Bug 1953795

Summary: Ironic can't virtual media attach ISOs sourced from ingress routes
Product: OpenShift Container Platform Reporter: Antoni Segura Puimedon <asegurap>
Component: Bare Metal Hardware ProvisioningAssignee: Bob Fournier <bfournie>
Bare Metal Hardware Provisioning sub component: ironic QA Contact: Lubov <lshilin>
Status: CLOSED ERRATA Docs Contact: jfrye
Severity: high    
Priority: high CC: akrzos, bfournie, ccrum, janders, jfrye, keyoung, lshilin, mhrivnak, ncarboni, rbartal, stbenjam, trwest, tsedovic
Version: 4.8Keywords: Triaged
Target Milestone: ---   
Target Release: 4.8.0   
Hardware: Unspecified   
OS: Unspecified   
Whiteboard:
Fixed In Version: Doc Type: Bug Fix
Doc Text:
Release Note text: Previously, Ironic failed to download an image for installation because it uses HTTPS by default and Ironic does not have the correct certificate bundle available. This issue is fixed by setting the image download as insecure to request a transfer without the certificate. (BZ#1953795) ------- Cause: By default Ironic uses https when downloading the image to install. Consequence: As Ironic doesn't have the correct certificate bundle available the image download fails. Fix: Set the image download as insecure to request a transfer without the certificate. Result: The image download will succeed.
Story Points: ---
Clone Of: Environment:
Last Closed: 2021-07-27 23:04:01 UTC Type: Bug
Regression: --- Mount Type: ---
Documentation: --- CRM:
Verified Versions: Category: ---
oVirt Team: --- RHEL 7.3 requirements from Atomic Host:
Cloudforms Team: --- Target Upstream Version:
Embargoed:

Description Antoni Segura Puimedon 2021-04-27 00:22:39 UTC
Description of problem: When using BMH to boot a live iso from an HTTPS source served by an OpenShift route, the image fails to be attached and boot.
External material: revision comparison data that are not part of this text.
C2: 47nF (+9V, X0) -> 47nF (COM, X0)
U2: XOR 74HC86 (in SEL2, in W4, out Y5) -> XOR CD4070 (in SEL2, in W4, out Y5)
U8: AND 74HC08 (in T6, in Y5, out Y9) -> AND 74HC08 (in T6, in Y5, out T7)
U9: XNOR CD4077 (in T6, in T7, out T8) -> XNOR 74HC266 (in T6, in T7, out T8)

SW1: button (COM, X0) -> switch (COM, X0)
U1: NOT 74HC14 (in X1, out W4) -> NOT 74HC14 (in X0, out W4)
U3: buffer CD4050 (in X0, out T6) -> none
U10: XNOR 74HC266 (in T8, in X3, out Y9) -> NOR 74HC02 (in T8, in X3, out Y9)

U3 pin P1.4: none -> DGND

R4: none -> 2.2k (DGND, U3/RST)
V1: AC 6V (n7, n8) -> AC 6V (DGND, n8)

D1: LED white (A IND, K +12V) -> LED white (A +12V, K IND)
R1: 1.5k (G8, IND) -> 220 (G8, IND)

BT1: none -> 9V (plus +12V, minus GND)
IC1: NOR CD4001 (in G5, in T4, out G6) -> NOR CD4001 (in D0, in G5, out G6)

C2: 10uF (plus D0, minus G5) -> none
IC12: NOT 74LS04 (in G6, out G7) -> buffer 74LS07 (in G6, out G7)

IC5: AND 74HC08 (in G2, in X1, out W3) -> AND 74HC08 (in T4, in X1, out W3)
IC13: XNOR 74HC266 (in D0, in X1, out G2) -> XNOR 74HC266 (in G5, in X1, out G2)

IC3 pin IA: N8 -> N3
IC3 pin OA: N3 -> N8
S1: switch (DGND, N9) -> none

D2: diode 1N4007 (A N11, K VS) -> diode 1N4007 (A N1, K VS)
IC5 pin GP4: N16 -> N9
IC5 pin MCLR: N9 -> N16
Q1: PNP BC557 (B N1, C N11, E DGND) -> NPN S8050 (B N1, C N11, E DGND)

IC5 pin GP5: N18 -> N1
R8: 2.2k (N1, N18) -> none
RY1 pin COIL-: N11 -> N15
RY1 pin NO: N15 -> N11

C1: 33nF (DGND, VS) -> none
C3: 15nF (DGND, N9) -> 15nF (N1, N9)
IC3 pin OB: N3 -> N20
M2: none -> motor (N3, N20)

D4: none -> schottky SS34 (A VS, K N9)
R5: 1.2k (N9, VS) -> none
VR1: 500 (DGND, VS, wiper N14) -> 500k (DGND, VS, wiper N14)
Version-Release number of selected component (if applicable): 4.8


How reproducible: 100%


Steps to Reproduce:
1. Create a Deployment with a webserver serving a bootable ISO
2. Create a Service for it
3. Expose the Service with a Route
4. Put the https URL in the image section of a BMH object as a live iso

Actual results:
Ironic fails to download the image for caching due to failing to verify the OpenShift default ingress certificate.


Expected results:
The image is attached to the machine represented by the BMH object where the ISO was set


Additional info:

Comment 1 Antoni Segura Puimedon 2021-04-27 00:42:41 UTC
From earlier discussion, there seems to be a way to prevent ironic from downloading the image with passthrough, though it may not be available at the moment in the "ramdisk" deploy that the Bare Metal Operatore live-iso functionality uses.

The current ironic default to cachine is due to:
* Wanting to ensure image reachability
* Ensuring the image is available until the machine is undeployed, since some BMC access the image in chunks as needed. In the Central Hub Management the need is probably to ensure that the ISO remains available in the assisted service endpoint until the reboot.

Another angle that was discussed at the end of last week was that the baremetal operator would adapt the way it deploys ironic so that it mounts the configmap/secret that contains the default Ingress certificate. This would allow it to fetch the image via HTTPS and continue to serve it via HTTP to the BMC (since Ironic does not currently provide certificates to BMC for HTTPS fetching).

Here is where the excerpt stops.